The mayor of London has insisted that every Londoner will benefit from this year's budget which includes increasing police on the streets.
But his budget announcement has sparked criticism from opposition claiming the mayor is "letting down" Londoners with "record" tube and bus fare rises.
The mayor was accused of "spinning" police figures despite allocating extra funds to the Metropolitan Police.
Labour spokesman John Biggs said the "spin" was clear from Met figures.
"The fact is this mayor inherited a budget from his predecessor which paid for 1,000 extra officers," he added.
"But under Boris Johnson and this government numbers will go down and the progress we have made in tackling crime and reducing the fear of crime could well now be reversed."
The mayor said almost three quarters of the £935m raised by the precept will go to the Metropolitan Police Service to "help build on the success of the lowest murder rate since 1978".
An additional £42m to lift the recruitment freeze and to put an extra 413 police officers on the transport network was also announced along with plans for 50,000 affordable homes for 2012 and £34m to help end rough sleeping.
In his budget announcement on Wednesday the mayor froze the council tax precept at 38 pence per week for Londoners.

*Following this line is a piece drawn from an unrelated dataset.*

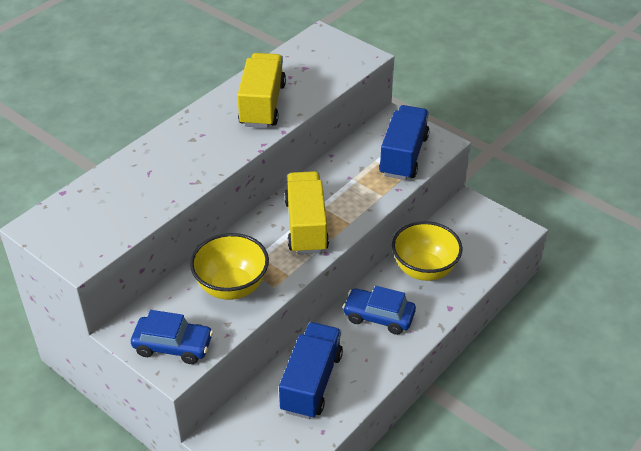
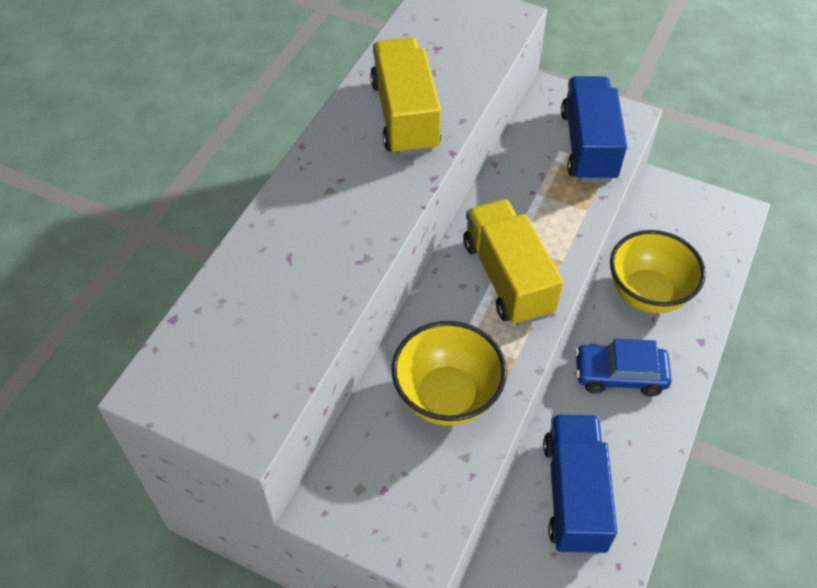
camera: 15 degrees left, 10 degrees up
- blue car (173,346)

Mr Biggs, who is Labour's budget spokesman on the London Assembly, agreed not putting up his share of the council tax this year would save the average Londoner pennies but said too much was being taken away.
"The government is taking away £200 from every household," he added.
"This is on top of the mayor's record tube fare rises which hit everyone in London. He's giving a little with one hand and snatching away all he can carry."
Mike Tuffrey, Liberal Democrat London Assembly budget spokesman, said the burden could have been reduced on Londoners through his fare package.
"Instead he has placed a huge hike on fares on people living in outer London, by ending Zone 2-6 Travelcards.
"However the most serious criticism of the mayor's budget is that it is focused solely on next year's election."
The mayor's third budget, which outlined almost £1bn of savings to protect investment in front line services, has been approved unamended by the London Assembly.